No Such Roses
nytheatre.com review by Terri Galvin
August 15, 2004
Official disclaimer: I am a Sonnet-holic. I adore, revere, and exalt in all 154 of Shakespeare’s anguished musings on love, mortality, and time. For Halloween I dress up as the Dark Lady, and if I had a slogan it might be “You give me three quatrains and a couplet, and I’ll give you the world.” And since I have no desire to be in recovery, one can only imagine how enthusiastically I anticipated this show.
In No Such Roses: Sonnets that are Nothing Like the Sun, co-writers Michelle O’Connor and Akyiaa Wilson offer a series of vignettes wherein contemporary American English alternates with gems like Shall I compare thee to a summer’s day? as characters confront themes that have plagued lovers since the days of Elizabeth I and her errant Lord Devereaux.

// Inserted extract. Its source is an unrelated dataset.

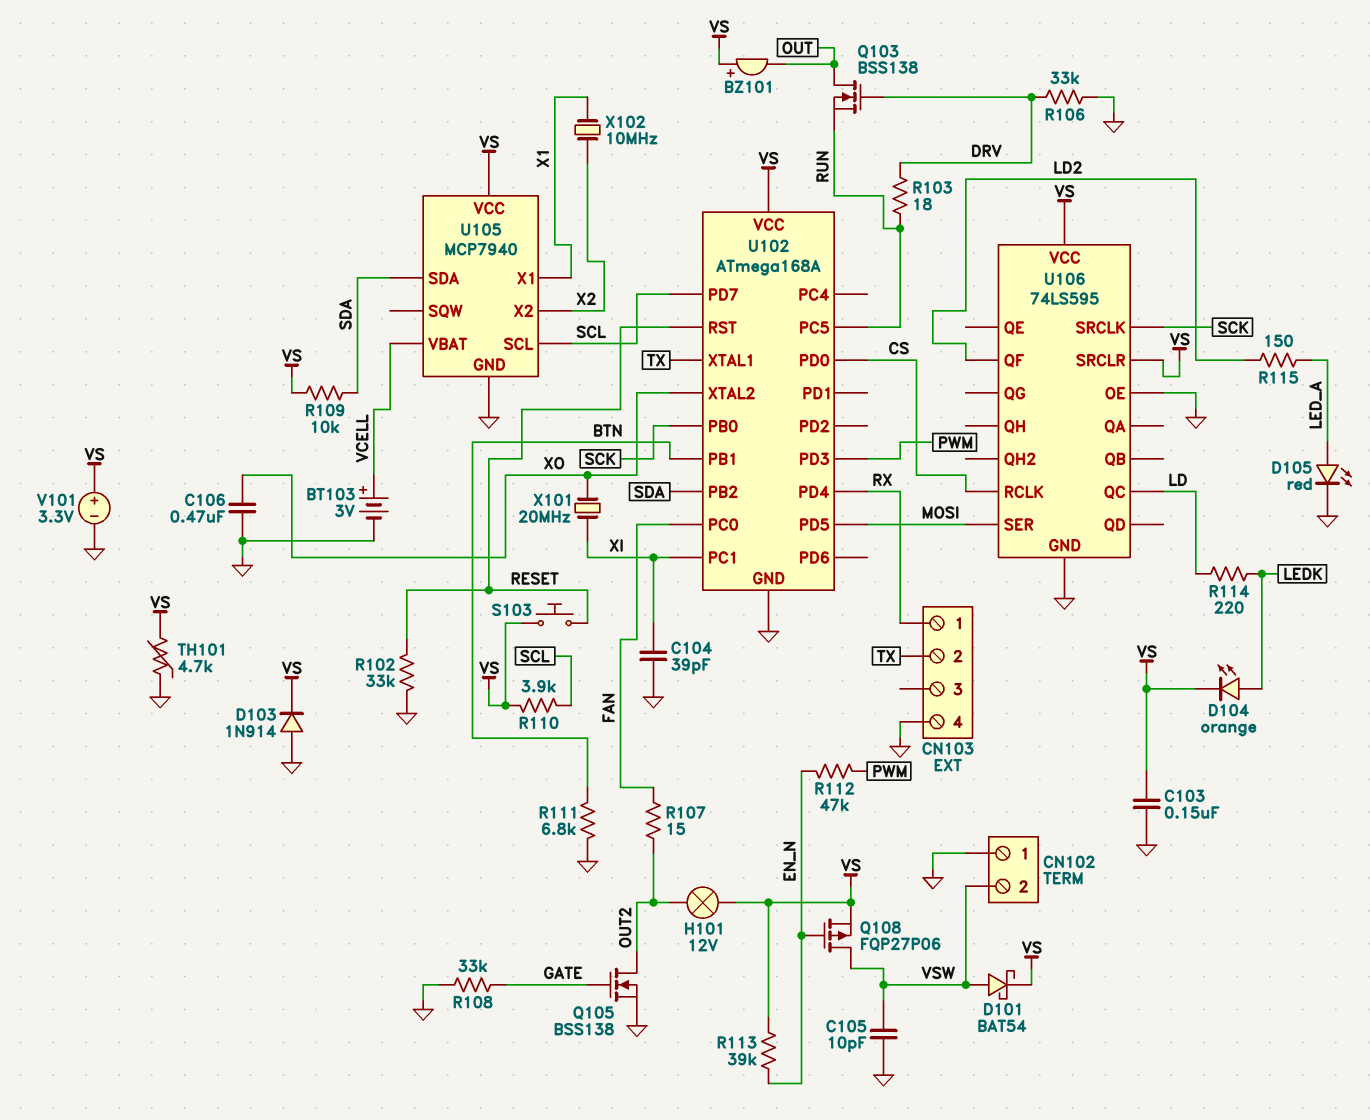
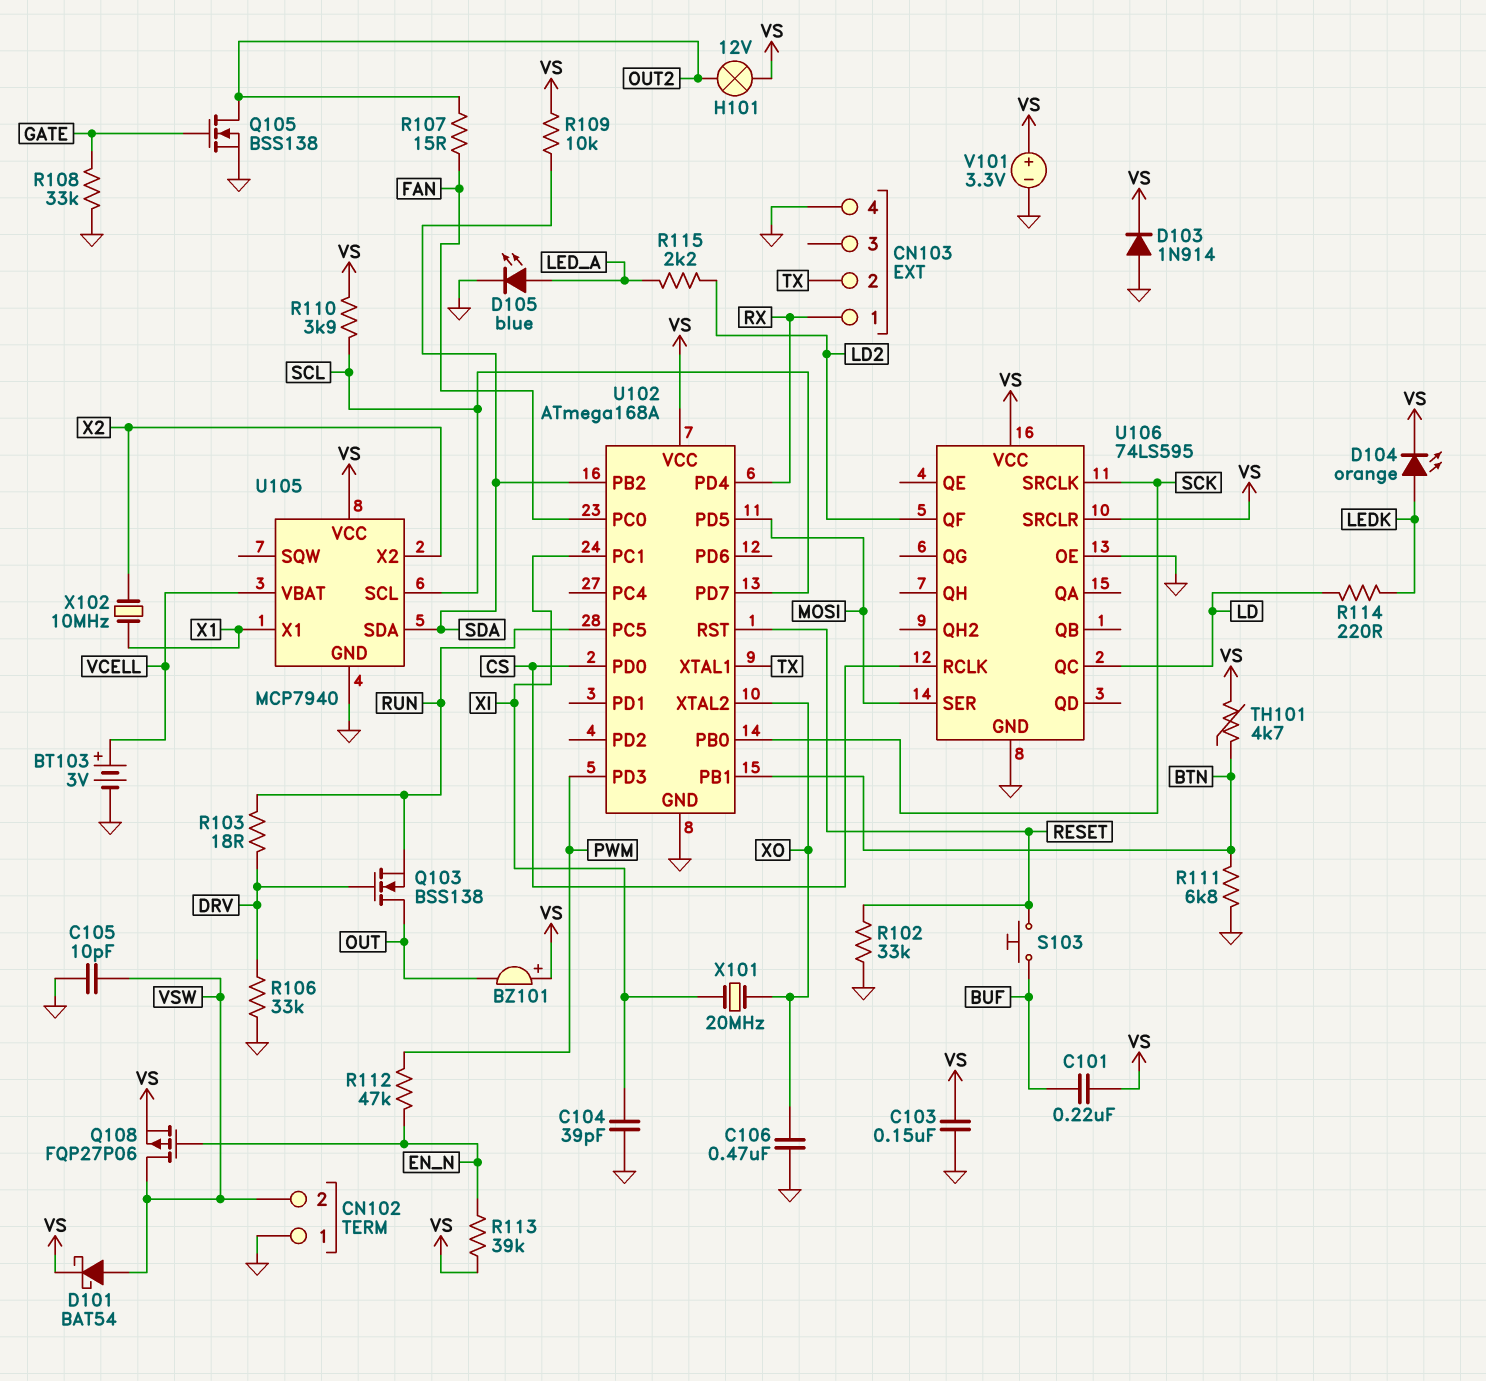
C101: none -> 220nF (BUF, VS)
D105: LED red (A LED_A, K GND) -> LED blue (A LED_A, K GND)
R115: 150 (LD2, LED_A) -> 2.2k (LD2, LED_A)
S103: button (RESET, VS) -> button (BUF, RESET)
TH101: 4.7k (GND, VS) -> 4.7k (BTN, VS)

From a control-freak Bride-zilla and her cold-footed fianca, (not to mention her best friend, pining for the groom), to a songwriter with trust issues, there’s ample ground here for the wealth of infatuation, betrayal, and despair expressed so divinely by the Bard four centuries ago. A sonnet-phile’s dream, no?
Alack! Beshrew my heart, if I didst not most prodigiously desire it to be so.
The sad (or brilliant, depending on your perspective) reality is that the sonnets are, by nature, inwardly contemplative, rather than externally dynamic. It’s hardly that they lack drama, but that the dramatic tension unfolds within a self-contained deliberation, one that’s asserted, debated, and resolved (however tenuously) in a scant fourteen lines. True, the narrator addresses his beloved, but the dialogue he conducts is with himself, never requiring a reply from the Young Man or Dark Lady to be complete.
Given such constraints, it’s heartening that many of this play’s scripted scenarios do succeed. When wooing or reproaching, a well-chosen sonnet conveys the same ardent vigor of Shakespeare’s dramatic dialogue, and when the characters lament or reflect, the inherently meditative sonnets are mined for all their resonant eloquence. Other scenes, however, feel decidedly forced, as if the poor, elegantly square poem were rammed into an awkwardly round set of naturalistic circumstances. And while Anna McHugh’s stylized direction produces appealing tableaux, she doesn’t seem to have helped her cast in structuring their verse.
And yet, I can’t help but admire this courageous experiment and applaud FringeNYC in providing a forum for such interesting, creative risks. As the cast gathered in the final scene for a spellbinding, perfectly executed rendition of Sonnet 29 (When in disgrace with Fortune and men’s eyes) I concluded that one could do far worse with one’s FringePass than spend an hour luxuriating in such exquisite imagery and romantic ruminations.
After all, Lean penury within that pen doth dwell / That to his subject lends not some small glory.